The study aimed to investigate the potential of an immersive virtual environment (IVE) for enhancing students’ spatial anatomical cognition of the brain and establish a coherent explanatory framework for how this spatial cognition is developed.
A convergent parallel mixed methods design was used. A pre and post-test, pragmatic, randomised controlled trial assessed the impact of virtual reality (VR) technology on the extent to which spatial cognition of anatomy could be enhanced compared with the use of plastic anatomical models. Constructivist grounded theory was used to develop a theoretical model of how students develop spatial cognition. A triangulation protocol was used to establish a coherent explanatory framework for the development of spatial anatomical cognition in an IVE.
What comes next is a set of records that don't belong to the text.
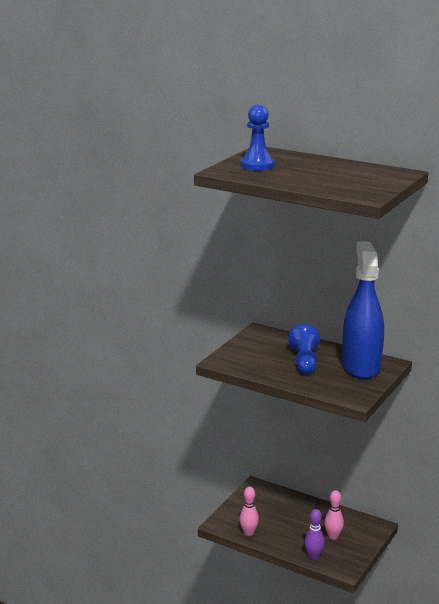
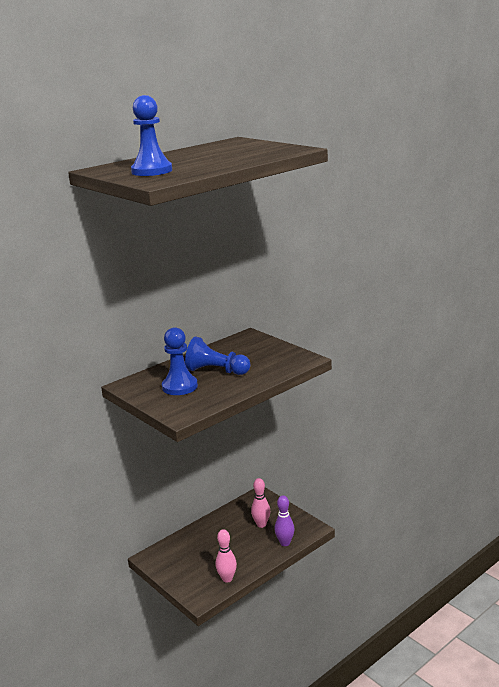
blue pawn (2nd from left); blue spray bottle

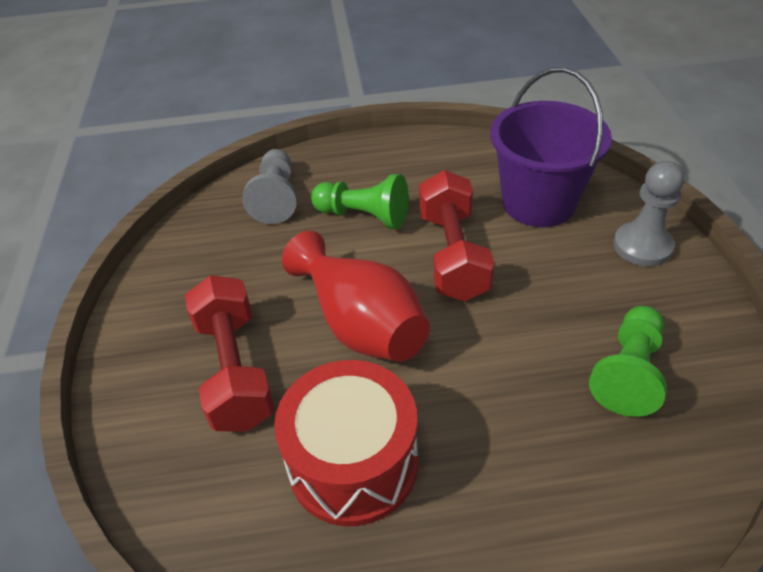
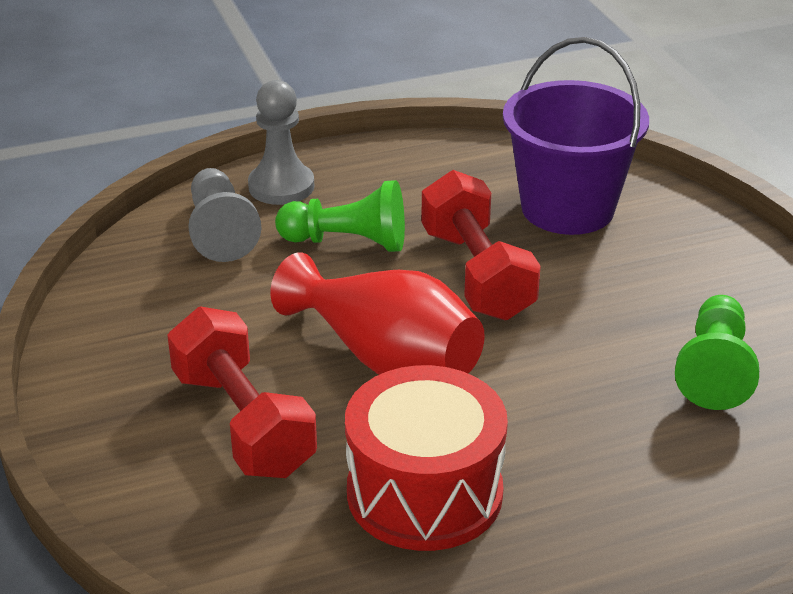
grey pawn (2nd from left)

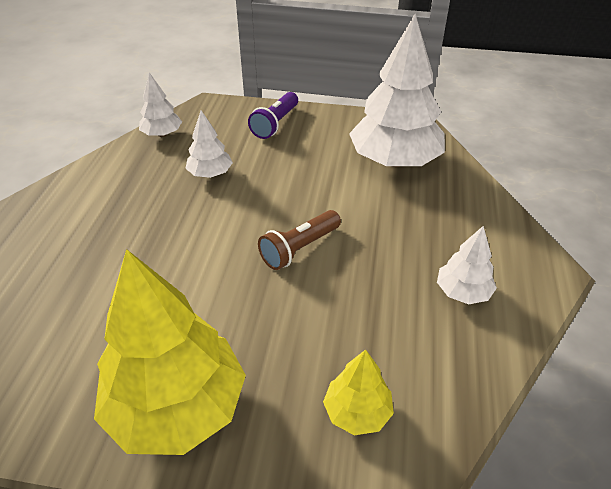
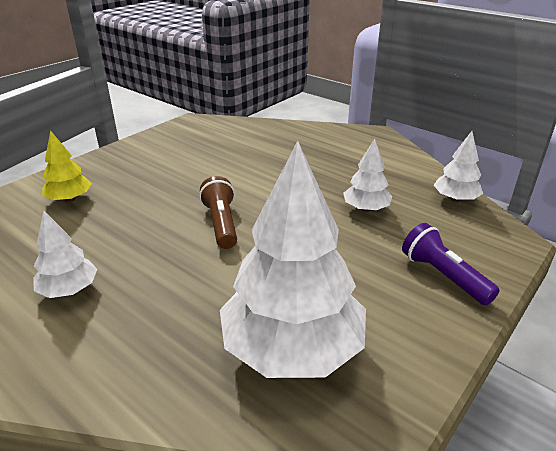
yellow tree (1st from left in the first image)

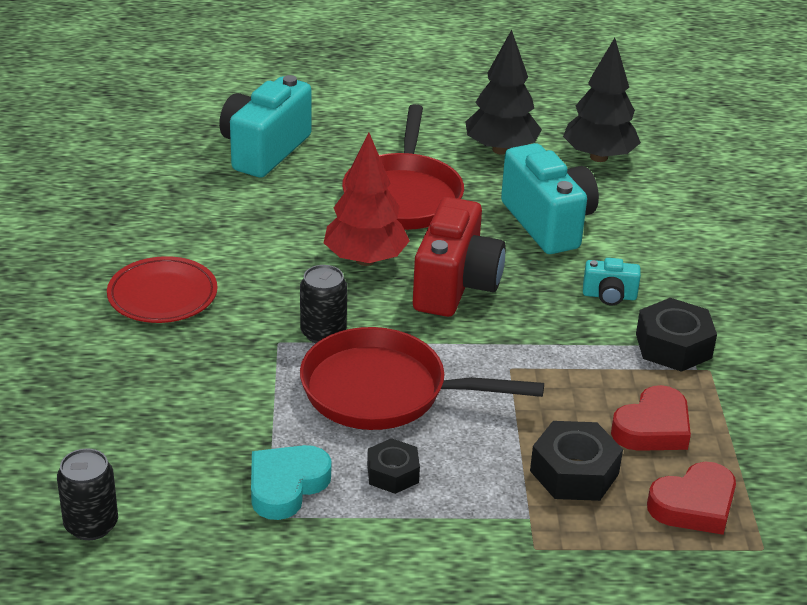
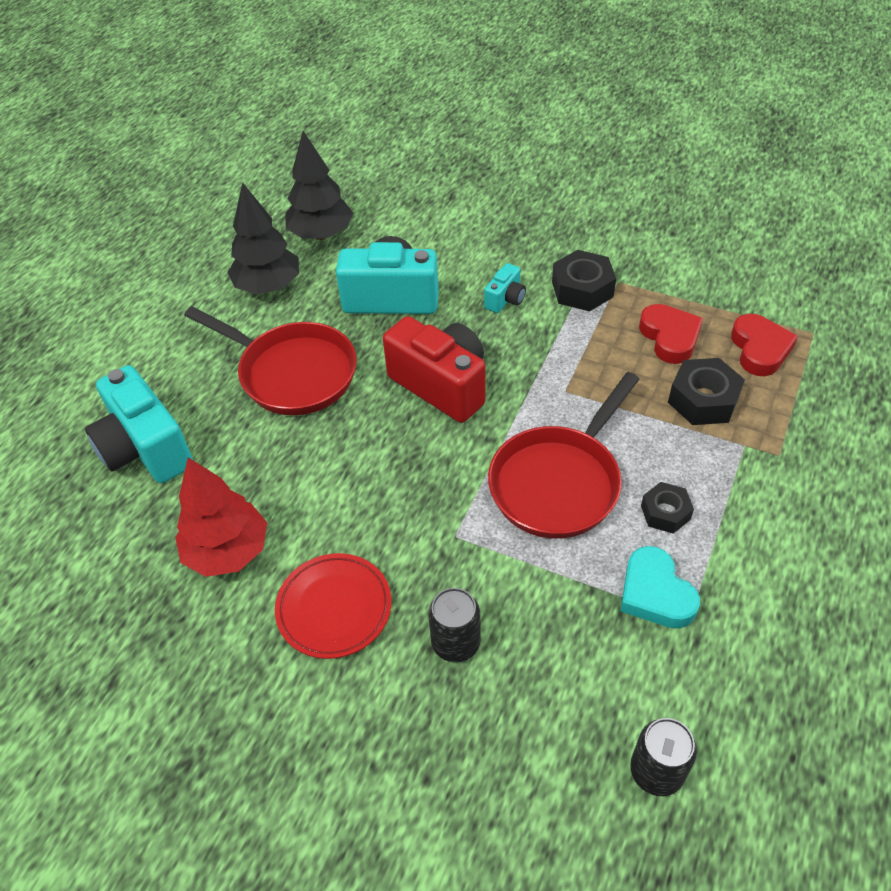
red tree; black can (1st from left)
Engagement with the VR model of the brain in an IVE resulted in statistically significantly greater enhancement in spatial anatomical cognition compared to engagement with an equivalent plastic model of the brain (p = 0.003). The effect size (8%, 95%CI: 2.3 – 13.2%, d = 0.59) is potentially valuable in practical terms. Students exploit individual traits, prior vocational experiences and features of the model in order to apply personal learning strategies within a constructivist framework to enhance spatial cognition. A more positive learning experience and the additional interaction afforded by the IVE are the most likely explanation for the difference in effect.
Engagement with virtual models in an immersive virtual environment can substantially amplify students’ potential to develop spatial knowledge of anatomy. Vocational stimuli are key in influencing how students exploit the design features of a virtual anatomical model to develop spatial understanding. This work provides evidence that will contribute to the development of pedagogy for using immersive virtual reality for the teaching and learning of anatomy.